We also discovered a generation that has felt bound, at times, by what they believe to be constraints produced not necessarily by the word of God, but our own individual, personal, and self-imposed religious preferences that we may or may not have enacted upon others. We saw how those perceived impositions have, at times, caused precious, special and uniquely gifted young adults to feel alienated and walk away from the church as to find spiritual fulfillment and usefulness in other venues. Incidentally, the discovery of this particular dynamic forced us to distinguish between our fundamental beliefs, Christian traditions and Adventist culture, as they relate to how we let the next generation receive, share and express the faith that has been passed down to them in their current context.
Most importantly, we saw the critical need for developing cross-generational relationships and inter-generational mentoring with Millennials in our Churches. We found that with a little bit of work, this may not only be possible, but more potent with this generation than any other before. We found that this current Millennial generation’s use of technology, through mediums such as Facebook, Twitter and You Tube, have made them more relational and globally connected than any other in earth’s history and is a positive potential precursor for the group that may be able to complete the Gospel commission.

 Lastly we discovered, that despite what their demeanor may at times express, like all those that have come before them, spiritually minded Millennials are deeply longing and hungering for interconnectedness with both man and God.

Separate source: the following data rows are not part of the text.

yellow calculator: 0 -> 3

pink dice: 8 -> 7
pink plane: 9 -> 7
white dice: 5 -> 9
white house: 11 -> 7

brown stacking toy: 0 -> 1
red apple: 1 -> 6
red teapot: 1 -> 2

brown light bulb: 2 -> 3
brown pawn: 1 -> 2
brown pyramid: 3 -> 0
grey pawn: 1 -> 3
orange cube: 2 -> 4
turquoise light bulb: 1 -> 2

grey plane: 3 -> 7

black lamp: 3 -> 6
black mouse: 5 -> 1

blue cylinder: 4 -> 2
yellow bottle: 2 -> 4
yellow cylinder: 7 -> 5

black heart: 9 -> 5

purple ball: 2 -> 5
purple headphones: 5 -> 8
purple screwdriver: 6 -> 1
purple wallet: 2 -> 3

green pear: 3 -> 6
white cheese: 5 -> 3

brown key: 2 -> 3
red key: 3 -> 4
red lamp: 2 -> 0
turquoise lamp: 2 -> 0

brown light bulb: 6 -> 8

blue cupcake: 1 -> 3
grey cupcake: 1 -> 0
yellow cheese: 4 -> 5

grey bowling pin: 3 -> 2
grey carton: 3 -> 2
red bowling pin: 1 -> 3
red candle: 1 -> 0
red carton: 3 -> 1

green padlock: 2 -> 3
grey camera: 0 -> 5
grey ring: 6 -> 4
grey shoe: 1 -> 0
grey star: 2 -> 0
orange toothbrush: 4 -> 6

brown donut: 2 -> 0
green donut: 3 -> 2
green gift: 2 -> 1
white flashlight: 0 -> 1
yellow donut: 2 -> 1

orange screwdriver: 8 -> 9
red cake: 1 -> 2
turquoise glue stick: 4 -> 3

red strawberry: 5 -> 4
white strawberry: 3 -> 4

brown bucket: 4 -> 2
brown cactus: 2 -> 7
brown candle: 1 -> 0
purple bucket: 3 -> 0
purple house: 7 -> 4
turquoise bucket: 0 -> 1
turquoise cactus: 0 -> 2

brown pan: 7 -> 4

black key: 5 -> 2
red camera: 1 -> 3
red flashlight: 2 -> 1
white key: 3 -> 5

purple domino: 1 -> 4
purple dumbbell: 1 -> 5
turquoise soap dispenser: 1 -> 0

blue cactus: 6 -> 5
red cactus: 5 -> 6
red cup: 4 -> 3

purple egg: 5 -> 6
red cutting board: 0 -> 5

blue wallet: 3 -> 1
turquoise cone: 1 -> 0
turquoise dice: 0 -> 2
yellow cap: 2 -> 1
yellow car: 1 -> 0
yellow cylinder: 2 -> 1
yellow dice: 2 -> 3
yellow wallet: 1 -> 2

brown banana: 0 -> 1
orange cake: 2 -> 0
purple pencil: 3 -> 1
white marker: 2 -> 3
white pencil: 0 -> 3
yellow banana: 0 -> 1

With all those project discoveries in mind, as we study the research that expresses characteristics which compromise their felt needs, the Millennial Matrix project indicates that the harvest has in fact retained its ripeness. The only question that remains is whether or not we are willing to labor for God in a manner befitting their needs of their generation or remained resigned to our own evangelistic designs and linger unwillingly few.

As we anxiously await our denomination’s response to that answer, as a Minister, I sleep better at night knowing that efforts put forth by Seventh-day Adventist administrators and lay people alike indicate, that we are committed to our task of connecting ourselves to the next generation of Christian leaders, that we might reach them, support them and love them, in their unique call to share Christ with the world, even if it may be in a manner different than we have may envisioned or anticipated.  

Shane Davis, the head pastor of the Chandler Seventh-day Adventist Church in Chandler, AZ.